My best advice is to tell them calmly and rationally that you have a difference of opinion about meat, that you’ll just have to agree to disagree, and that you’d appreciate it if they just ignored the subject, rather than tease you about it. Talk openly with those you can, just as you would about any new transition in your life, like moving to a new city or starting a new job. As a note, though, these conversations will go best if you don’t allow any emotional reactions you’re having to your process to come off as attacking their meat-eating choices or trying to ‘convert’ them.
There may be people who don’t want to let it go, and who insist on making giant leaps in logic in some vague attempt to reject your progress (like, for example, someone I know who asked me why I cared about animals but didn’t care about children, since I didn’t have a strictly-enforced “no sweatshop labour” policy for all my purchases).

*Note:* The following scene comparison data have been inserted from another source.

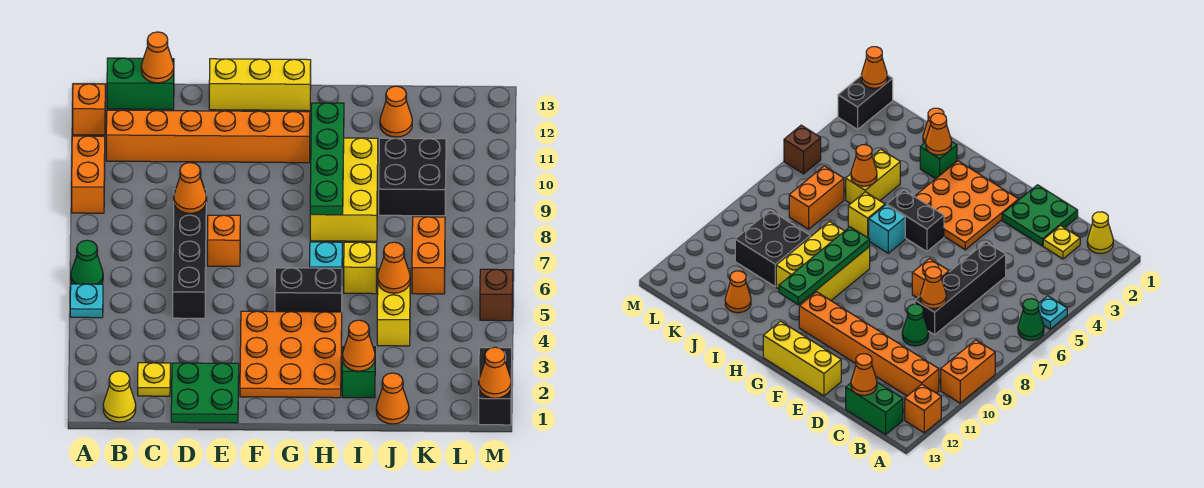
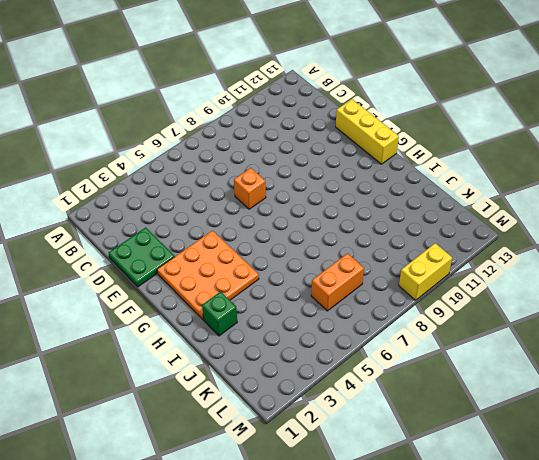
yellow brick M9:M10 level 1 -> yellow brick J4:J5 level 1
none -> cyan plate A5 level 1
none -> green cone A6 level 1
none -> orange brick A9:A10 level 1
none -> orange brick A12 level 1

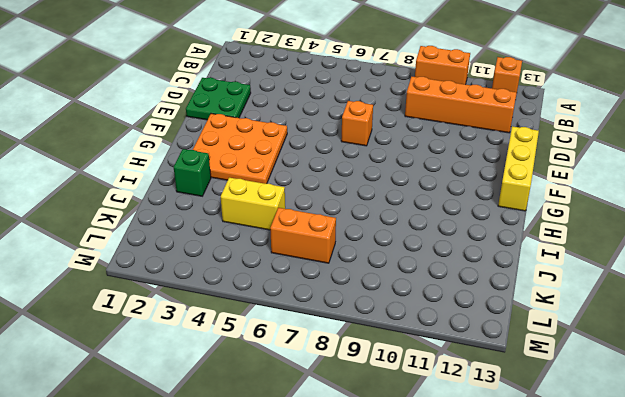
orange brick C9:C12 level 1 -> orange brick B11:G11 level 1
none -> cyan plate A5 level 1
none -> green cone A6 level 1
none -> yellow cone B1 level 1
none -> green brick B13:C13 level 1

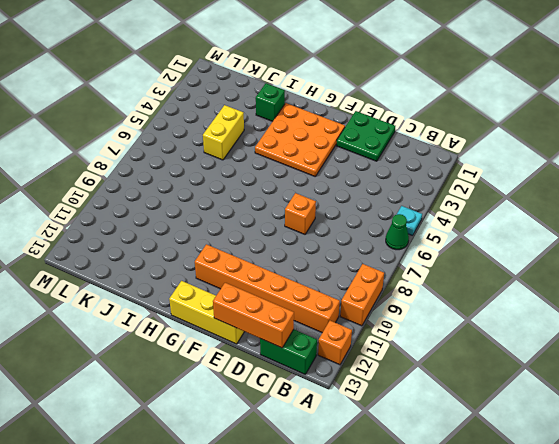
orange brick C13:E13 level 2 -> orange cone C13 level 2
none -> yellow cone B1 level 1
none -> yellow plate C2 level 1
none -> black brick D5:D8 level 1
none -> green cone D9 level 1

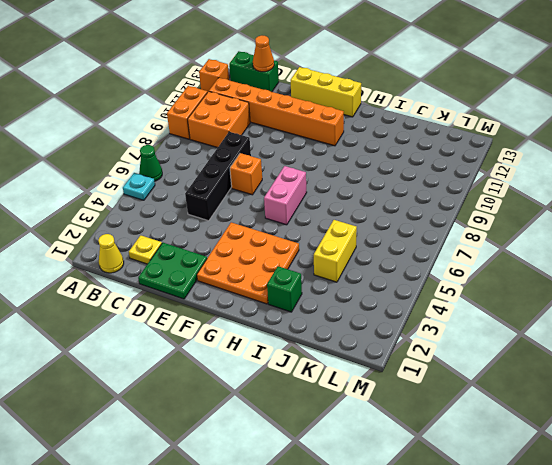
orange brick B9:C10 level 1 -> none
pink brick G6:G7 level 1 -> none
none -> green cone D9 level 1
none -> black brick G5:H5 level 1
none -> cyan brick H6 level 1
none -> yellow brick H8:I10 level 1

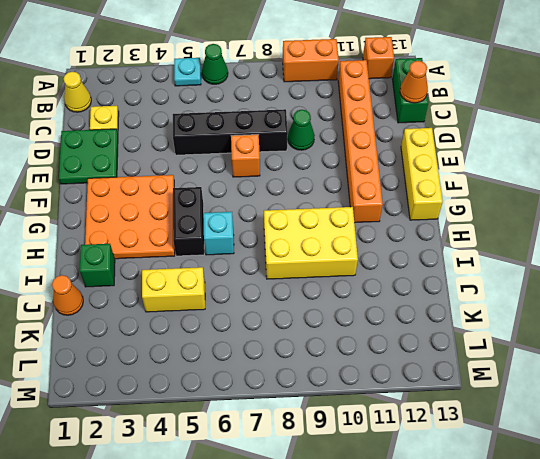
none -> yellow brick I6 level 1
none -> black brick J9:K10 level 1
none -> orange cone J12 level 1
none -> orange brick K6:K7 level 1

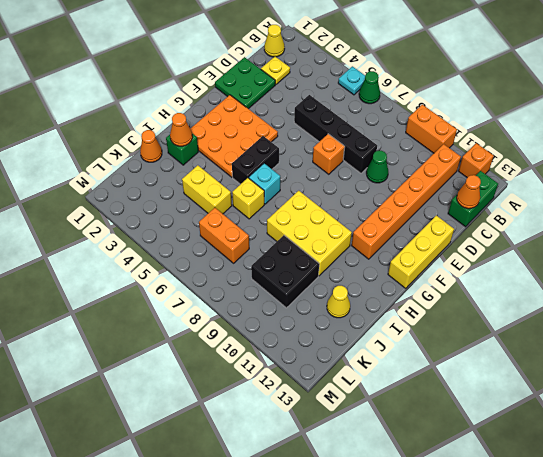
yellow cone J12 level 1 -> orange cone J12 level 1
none -> black brick M1:M2 level 1
none -> brown brick M5 level 1
none -> orange cone D8 level 2
none -> green plate H8:H11 level 2

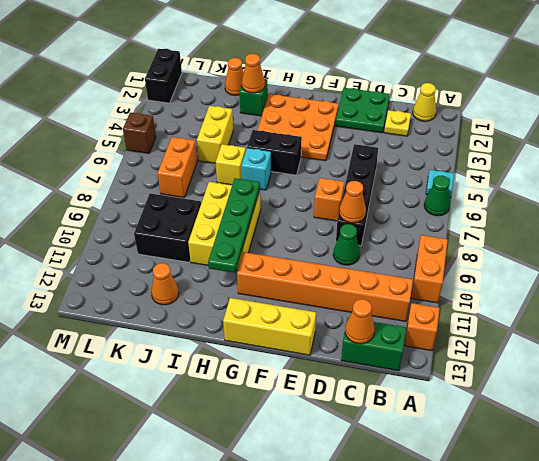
none -> orange cone J5 level 2
none -> orange cone M1 level 2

I can only advise you to extract yourself from these conversations, as these people are often interested in argument itself, rather than actually exploring issues.
A final note on support and the vegetarian transition – know that your choice to not eat meat does not automatically mean you don’t support the people who make different choices, or the family traditions that may involve a turkey or ham. I noted earlier how I ate my Nagymama’s chicken-broth-vegetable-soup, but that doesn’t mean that I eat turkey at Thanksgiving or Christmas. Holiday celebrations seem to be a common source of anxiety for new vegetarians, but hopefully you have a family bright enough to realize that although you’re not eating the turkey, you are eating 90% of what’s on the table, in the form of potatoes, corn, fresh-baked rolls, turnips, salads, sauces, dips, soups, desserts, etc., and that most importantly, you’re still at the table spending time together and enjoying the holiday. Who knows? Perhaps you even have a wonderful Grandma like mine, who started including a vegetarian stuffing at Thanksgiving so the veg-heads at the table could enjoy a holiday favourite, too.